À la dernière minute, les administrateurs de SNC-Lavalin sont entrés en bande, en serrant les rangs. Comme si la force du nombre pouvait les prémunir des coups à venir.

Ils affichaient leur plus belle tête d'enterrement. Pourtant, ils s'en faisaient pour rien. Dans cette salle de conférence feutrée de la chambre de commerce de Toronto, dont les murs d'un blanc aseptisé sont ornés de lourds rideaux de velours bleu, aucun actionnaire n'a déchiré sa chemise. Même si leurs actions ont chuté de 38% depuis l'été dernier.

Même si des paiements irréguliers de 56 millions de dollars ont entraîné le renvoi du président, le retraitement des résultats, le déclenchement d'enquêtes policières et l'arrestation d'un ancien vice-président pour fraude et blanchiment d'argent.

Seule une amie de Cynthia Vanier a créé la commotion. Elle a dénoncé l'insensibilité de la firme d'ingénierie, qui se lave les mains du sort de cette consultante ontarienne. Cynthia Vanier est emprisonnée au Mexique depuis l'automne en raison du mandat qu'elle exécutait pour le compte de SNC. «Vous n'avez pas honte», a tonné Catherine Allen, qui s'était infiltrée parmi les actionnaires.

Les autorités mexicaines reprochent à Cynthia Vanier d'avoir comploté pour faire entrer clandestinement au Mexique des membres de la famille de l'ex-dictateur libyen Mouammar Kadhafi. Personnage central de cette histoire rocambolesque, Cynthia Vanier est-elle une victime? Disons que je ne parierais pas ma maison là-dessus.

De la même façon, SNC-Lavalin est-elle une victime innocente de Riadh Ben Aïssa, l'ancien grand patron de la division construction, et de son complice présumé Stéphane Roy? C'est pourtant ainsi que la firme cherche à se dépeindre.

«Nous sommes déterminés à aller au fond de toutes les violations de la loi, y compris de toute fraude qui pourrait avoir été commise contre la société», dit le chef de la direction par intérim, Ian Bourne.

«Si un cadre supérieur essaie de cacher des faits et de duper [les autres dirigeants], vous n'aurez pas l'information», a dit Gwyn Morgan, président du conseil, en réponse à un actionnaire qui critiquait la faiblesse de la communication au sein de la haute direction.

Mais, SNC-Lavalin a-t-elle vraiment été bernée par un groupe très restreint de dirigeants qui sont passés du côté sombre?
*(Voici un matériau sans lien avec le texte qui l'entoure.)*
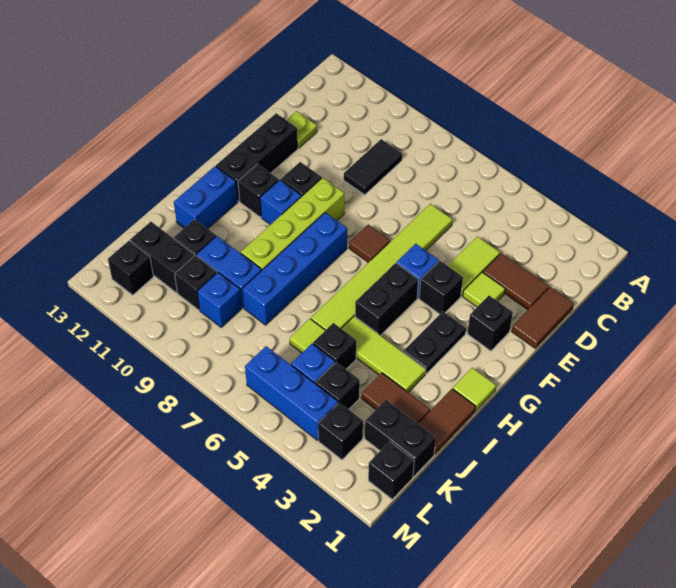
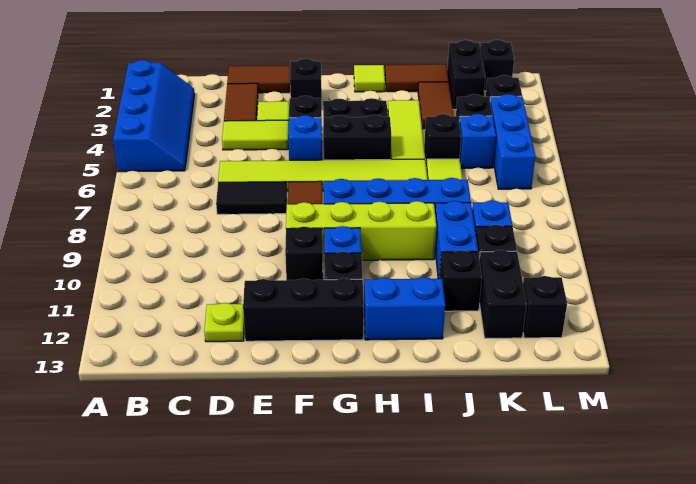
none -> blue slope A2:B5 level 1 top A
black tile C9:D9 level 1 -> black tile D7:E7 level 1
Ses administrateurs ont-il agi avec toute la célérité requise lorsqu'ils ont été mis au parfum des paiements suspects? Ici aussi, c'est un peu difficile à croire.

Les dirigeants de SNC ont reconnu qu'ils n'avaient aucune idée précise de ce sur quoi Riadh Ben Aïssa et Stéphane Roy travaillaient au quotidien. Tout ce qui comptait, au bout du compte, c'est que les nouveaux contrats en Afrique du Nord entraient avec la régularité d'un métronome.
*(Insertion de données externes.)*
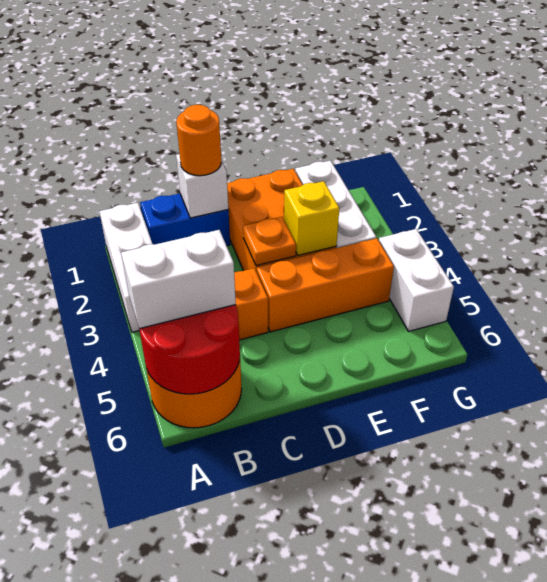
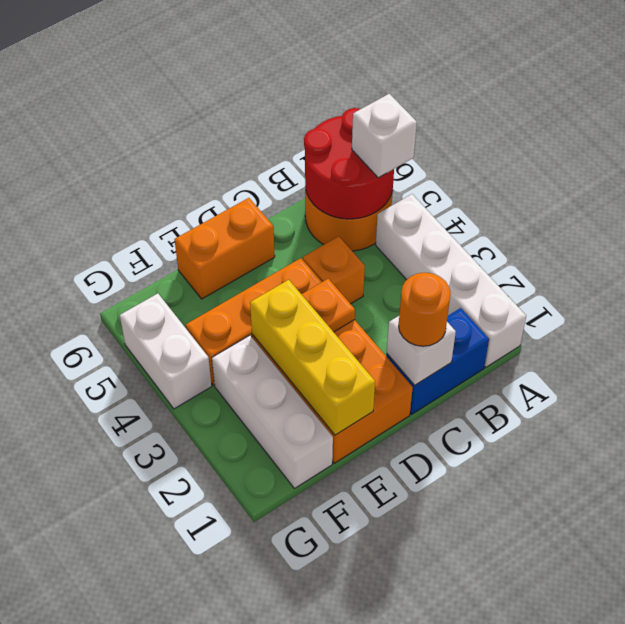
white brick A1:A3 level 1 -> white brick A1:A4 level 1
white brick A5:B5 level 3 -> white brick A5 level 3
none -> orange brick D6:E6 level 1
yellow brick E3 level 2 -> yellow brick E1:E3 level 2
Un délateur a fait parvenir une lettre au conseil de SNC-Lavalin en décembre pour l'alerter au sujet de paiements irréguliers. Habitué à recevoir de telles lettres, le conseil n'a pas immédiatement déclenché une enquête, a reconnu Gwyn Morgan. C'est à la suite des inquiétudes exprimées par des contrôleurs internes que le conseil a finalement déclenché son investigation, en février.
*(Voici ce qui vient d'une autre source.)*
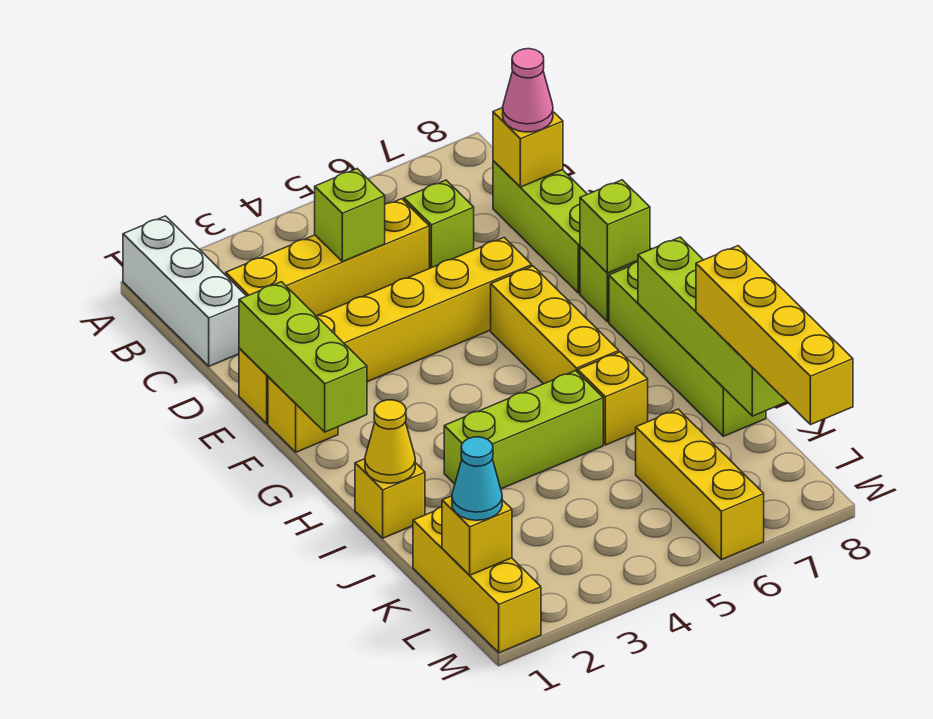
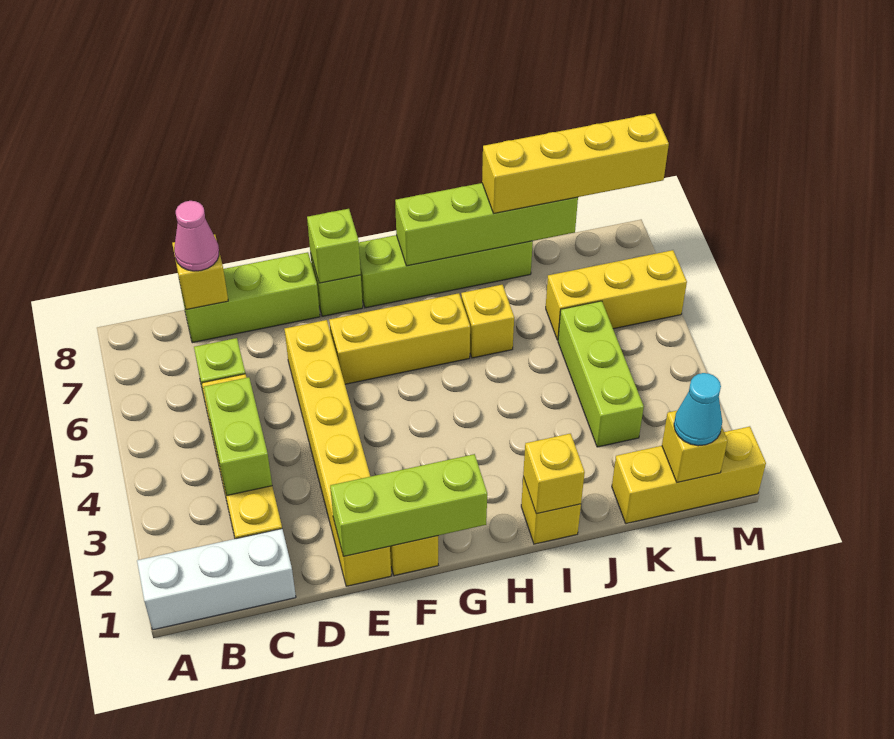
lime brick C4 level 2 -> lime brick C3:C4 level 2
yellow cone I1 level 2 -> yellow brick I1 level 2
lime brick I3:I5 level 1 -> lime brick K3:K5 level 1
SNC-Lavalin a aujourd'hui fermé le dossier même si elle ignore où sont allés les 56 millions et ce à quoi ils ont servi. La raison: une entreprise n'est pas équipée pour mener ce type d'enquête. Soit. Mais il y a une industrie florissante en juricomptabilité qui recycle les anciens policiers. Pour un conseil qui dit vouloir «aller au fond des choses», se laver les mains de ces 56 millions est parfaitement incohérent.

Puis il y a la décision de verser l'indemnité de départ de 4,9 millions à Pierre Duhaime plutôt que de contester son contrat de travail en invoquant un licenciement avec préjudice. Même si c'est ainsi que la carrière de l'ancien président de SNC s'est terminée dans les faits, le conseil a voulu éviter un procès dans le «meilleur intérêt de l'entreprise», dixit Gwyn Morgan.

À l'évidence, le conseil craint les révélations potentiellement gênantes de Pierre Duhaime, qui n'a jamais donné sa version des faits.

Ainsi, les explications données hier n'ont pas réussi à faire taire les critiques exprimées par les deux premiers actionnaires de SNC, la firme Jarislowski Fraser et la Caisse de dépôt et placement du Québec.

Stephen Jarislowski a parlé d'une supervision inadéquate. La Caisse a quant à elle exprimé son «malaise» devant les allégations sérieuses dont la firme d'ingénierie fait l'objet et les réponses évasives fournies par SNC.

Au moins huit dirigeants chez SNC connaissaient l'existence des paiements irréguliers qui ont été acquittés sur une période de deux ans.

Du nombre se trouvaient quatre membres du bureau du président. Dont le chef de la direction financière, Gilles Laramée, qui s'était opposé aux paiements d'honoraires mais qui n'a pas osé en informer le conseil d'administration, même si son supérieur Pierre Duhaime a renversé sa décision. Gilles Laramée, qui est toujours en poste, doit pourtant attester de la véracité des résultats financiers de l'entreprise.

«Bien entendu, nous aurions aimé [qu'il nous en parle], a dit Gwyn Morgan. Mais dans le monde des entreprises, c'est au chef de la direction d'informer le conseil.» Et si celui-ci fait partie du problème?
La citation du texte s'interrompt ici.